Daniel Barbosa

Digressões do jogador em xeque

Publicado em: Sex, 24/11/17 - 02h00

Confiança é a palavra. É preciso ter a certeza do acerto, saber e antever o impacto tangencial da bola branca na bola vermelha, o deslocar-se desta num ângulo de mais ou menos 75° em relação ao traçado daquela, a linha reta que ela vai caprichosamente cumprir rumo à caçapa e sua triunfal queda por entre as quinas que ladeiam o destino pretendido. Claro que a geometria também é importante. É matéria em que nunca obtive bons resultados nos exames da escola. É estranho, eu não ia bem nas provas, mas entendia perfeitamente os ângulos, as distâncias, as medidas, os vetores e coordenadas, as superfícies e volumes, os planos, as linhas, as curvas, os catetos e a hipotenusa. Ou supunha entender. O fato é que, na prática, a geometria nunca me faltou. Essa aptidão se revelou logo de início, nas partidas que eu, moleque de uns 15 anos, já contabilizava nos botecos da zona rural de General Osório, a cidade do interior mineiro em que nasci e passei minha adolescência.

Tinha muito trabalho sempre, com o roçado, com a criação, os porcos, as galinhas, as sete vacas, dois bois e dois bezerros magrelos. Tinha muito trabalho com os reparos que constantemente pediam o chiqueiro, o paiol, o curral, a moenda e a própria casa em que a gente morava, que já não era nova. Mas perto do final da tarde, no espaço de tempo que iria até a hora do jantar, ali por volta das oito da noite, eu batia pernas pelo distrito, encontrava os amigos na rua, e invariavelmente íamos parar em volta de uma sinuquinha capenga, o pano verde meio rasgado, sujo, espremida entre os tamboretes dos botecos apertados que faziam a alegria dos desocupados. Tanto para a lida na roça quanto para folgança não tinha idade. Ali, nasceu homem, tem força no braço para carregar peso e força na perna para andar longe, então é adulto o suficiente para capinar das seis da manhã até o meio-dia, para tanger o gado, para beber cachaça e para ir à zona. Então, com 15 anos eu trabalhava muito, saía no fim da tarde, ia para o boteco beber e ganhar uns trocados jogando sinuca com os amigos. Sempre apostávamos algum dinheiro, e eu nunca voltava para casa com menos do que tinha saído.
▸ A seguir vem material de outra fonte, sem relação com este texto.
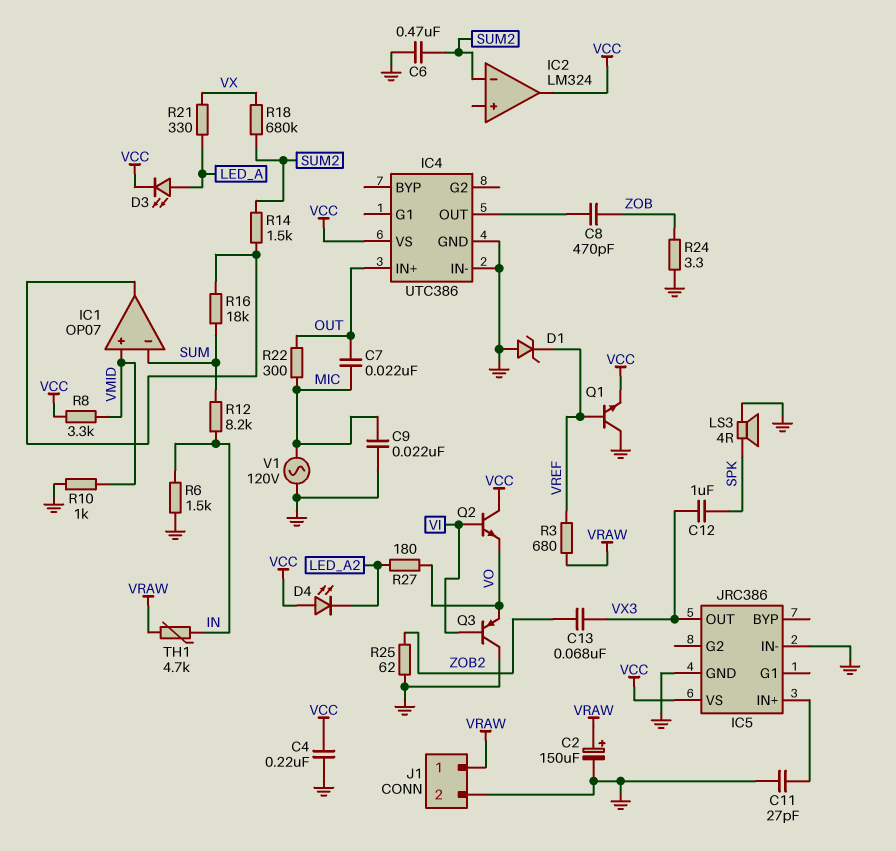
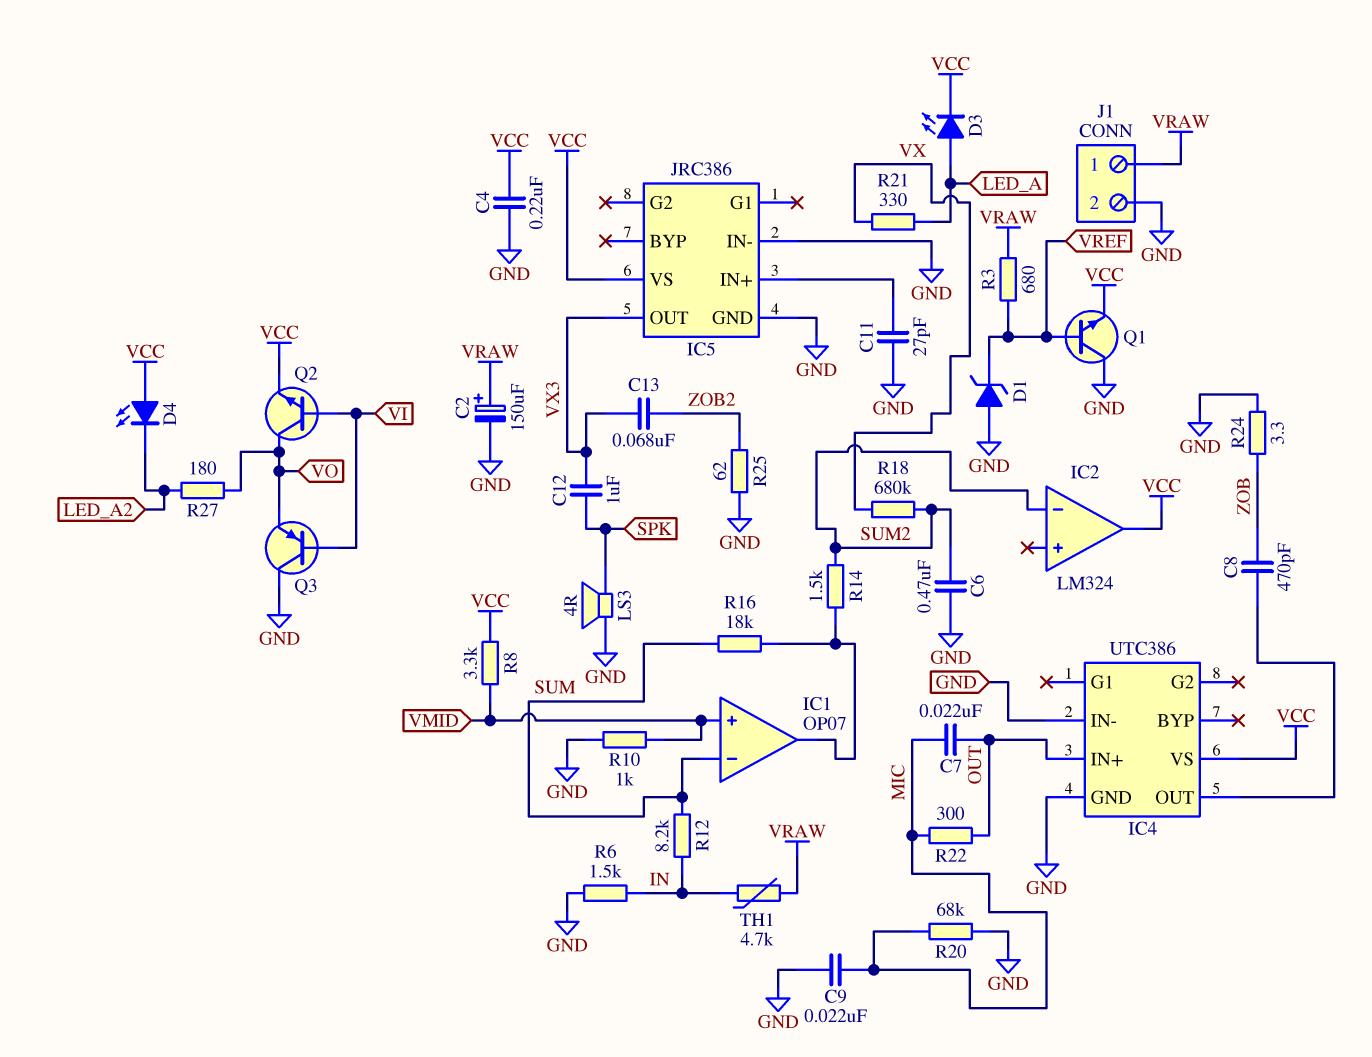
Q2: NPN (B VI, C VCC, E VO) -> NPN (B VI, C VO, E VCC)
R20: none -> 68k (GND, MIC)
V1: AC 120V (GND, MIC) -> none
Ter aprendido a jogar em mesas e ambientes tão precários foi, penso, importante para que eu adquirisse recursos e malícia que, agora, por exemplo, nessa situação completamente outra, me são providenciais.

É gritante a distância entre os cenários da minha juventude e este que agora me cerca, mas, estranhamente, quase não sinto diferença. Aquela mesa de pano imundo e rasgado e esta, cheirando a nova, impecavelmente plana, aquelas biroscas decadentes e o salão nobre deste hotel cinco estrelas, aqueles bebuns fedidos e esta polida plateia, é tudo, quando estou concentrado, jogando, um borrão só.

É conveniente que seja assim, o ambiente que cerca o bom jogador tem que parecer uma paisagem na moldura, uma pintura dessas que se vendem em praça pública, meramente decorativa ou às vezes nem isso, que se pode ignorar sem prejuízo do senso estético. Quem fica tenso com o fato de ser observado enquanto está em ação ou quem se ressente da pompa que certos torneios ostentam, bem como quem se incomoda com a falta de estrutura, higiene, ventilação, espaço, enfim, com a falta de condições adequadas tão comuns na informalidade daqueles botecos que eu frequentava, se desestabiliza e não consegue se concentrar. E sem concentração a confiança escapa.